The decision to return to its original setup was made last week, and a letter was sent home to parents in addition to being posted on the district and schools’ websites.

“It has always been our goal to return to in-person learning,” Humphries wrote on the district’s website. “The reason behind the move to full-time remote learning was because of the public health concerns in our area.”

The decision to go completely remote also was made Aug. 25 because on Monday, Aug. 24, when only teachers and other adult personnel — but not students — would be at school, District 37 had 21 adults with either symptoms or close contacts with people with symptoms of COVID-19, and they were going to have to be excluded from being at the school.

That was on the heels of the previous week when four classrooms with a total of 29 students were sent home because of possible exposure to people with symptoms of COVID-19.

When they return to the hybrid model Oct. 25, everyone will do remote learning on Monday. Some will come to school Tuesdays and Thursdays with others coming Wednesdays and Fridays, depending on which group they are in. They will be in remote learning the other two days, Humphries said, adding that this was the district's original plan.

Remote learning has been improving with practice in the district.

“We thought it was improving every day,” Humphries said. “We were pleased with it.”

Still, it was obvious he’s happy to have the students back in the classroom — even if it is only for two days a week to accommodate social distancing sought by the Illinois Department of Public Health. It results in much smaller class sizes, hence two more days besides Monday with remote learning.
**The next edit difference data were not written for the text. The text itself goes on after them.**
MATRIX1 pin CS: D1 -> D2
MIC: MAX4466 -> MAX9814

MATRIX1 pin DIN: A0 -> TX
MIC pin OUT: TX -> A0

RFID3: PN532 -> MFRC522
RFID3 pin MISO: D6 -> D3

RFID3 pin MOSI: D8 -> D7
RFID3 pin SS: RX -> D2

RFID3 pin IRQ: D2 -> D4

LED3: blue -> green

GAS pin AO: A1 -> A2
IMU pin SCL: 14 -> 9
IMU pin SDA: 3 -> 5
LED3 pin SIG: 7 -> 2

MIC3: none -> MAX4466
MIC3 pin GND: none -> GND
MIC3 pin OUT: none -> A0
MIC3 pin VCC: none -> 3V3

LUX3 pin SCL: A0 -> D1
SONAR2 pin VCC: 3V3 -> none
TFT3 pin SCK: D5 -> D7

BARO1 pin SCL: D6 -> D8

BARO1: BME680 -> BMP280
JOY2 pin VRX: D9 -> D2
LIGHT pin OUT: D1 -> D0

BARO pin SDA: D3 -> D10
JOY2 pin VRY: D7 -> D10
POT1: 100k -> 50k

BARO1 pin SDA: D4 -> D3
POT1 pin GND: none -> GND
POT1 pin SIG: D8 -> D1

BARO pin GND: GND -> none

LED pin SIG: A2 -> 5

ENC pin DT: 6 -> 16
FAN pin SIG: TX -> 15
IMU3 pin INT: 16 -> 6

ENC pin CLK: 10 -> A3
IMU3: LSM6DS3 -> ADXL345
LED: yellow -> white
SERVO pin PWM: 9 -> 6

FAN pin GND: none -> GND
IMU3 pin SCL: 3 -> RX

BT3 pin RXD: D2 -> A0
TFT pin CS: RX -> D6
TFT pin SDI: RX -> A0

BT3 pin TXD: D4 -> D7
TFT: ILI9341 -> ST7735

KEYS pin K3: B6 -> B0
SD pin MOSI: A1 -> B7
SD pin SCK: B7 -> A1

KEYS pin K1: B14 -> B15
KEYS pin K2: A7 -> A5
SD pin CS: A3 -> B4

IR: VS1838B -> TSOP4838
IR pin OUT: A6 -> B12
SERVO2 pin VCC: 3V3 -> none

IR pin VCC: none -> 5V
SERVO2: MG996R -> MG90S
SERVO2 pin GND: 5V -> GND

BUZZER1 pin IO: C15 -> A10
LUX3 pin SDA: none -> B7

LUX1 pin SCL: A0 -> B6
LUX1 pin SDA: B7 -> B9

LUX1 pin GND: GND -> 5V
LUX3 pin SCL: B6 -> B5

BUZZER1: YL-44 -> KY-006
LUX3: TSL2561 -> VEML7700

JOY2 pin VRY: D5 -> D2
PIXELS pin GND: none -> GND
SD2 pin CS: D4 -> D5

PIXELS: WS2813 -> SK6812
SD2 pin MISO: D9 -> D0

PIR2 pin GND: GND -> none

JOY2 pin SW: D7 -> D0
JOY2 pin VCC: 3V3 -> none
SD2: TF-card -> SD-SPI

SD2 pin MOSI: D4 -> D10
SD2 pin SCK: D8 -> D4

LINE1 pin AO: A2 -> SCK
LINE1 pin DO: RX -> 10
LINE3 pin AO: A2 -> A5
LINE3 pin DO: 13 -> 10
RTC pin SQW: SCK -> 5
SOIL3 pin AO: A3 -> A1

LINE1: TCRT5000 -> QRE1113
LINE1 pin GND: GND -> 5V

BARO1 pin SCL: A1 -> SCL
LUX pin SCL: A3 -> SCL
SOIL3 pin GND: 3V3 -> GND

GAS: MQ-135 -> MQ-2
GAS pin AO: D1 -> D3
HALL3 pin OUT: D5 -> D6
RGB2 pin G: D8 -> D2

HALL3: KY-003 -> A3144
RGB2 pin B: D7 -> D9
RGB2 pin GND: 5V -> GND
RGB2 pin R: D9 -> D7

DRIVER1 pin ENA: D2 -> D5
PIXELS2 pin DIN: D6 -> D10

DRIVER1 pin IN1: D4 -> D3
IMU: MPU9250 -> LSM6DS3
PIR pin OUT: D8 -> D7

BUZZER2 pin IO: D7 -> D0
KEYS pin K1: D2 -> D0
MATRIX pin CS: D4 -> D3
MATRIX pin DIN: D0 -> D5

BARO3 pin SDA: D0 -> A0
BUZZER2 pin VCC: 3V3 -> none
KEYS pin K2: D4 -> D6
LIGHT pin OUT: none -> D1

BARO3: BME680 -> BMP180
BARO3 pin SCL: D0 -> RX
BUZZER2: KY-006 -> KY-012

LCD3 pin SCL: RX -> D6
“Nothing can replace working with a teacher,” Humphries said, “even the best remote learning.”

Approximately 30% of the district's students were learning remotely at home anyway, by their parents' choice. Parents have until Thursday to notify the district which method their kids will partake in during the second quarter. 

Humphries cited county numbers going back down for positive tests as one of the reasons for returning to the hybrid model. He said the decision was his and was supported by the school board.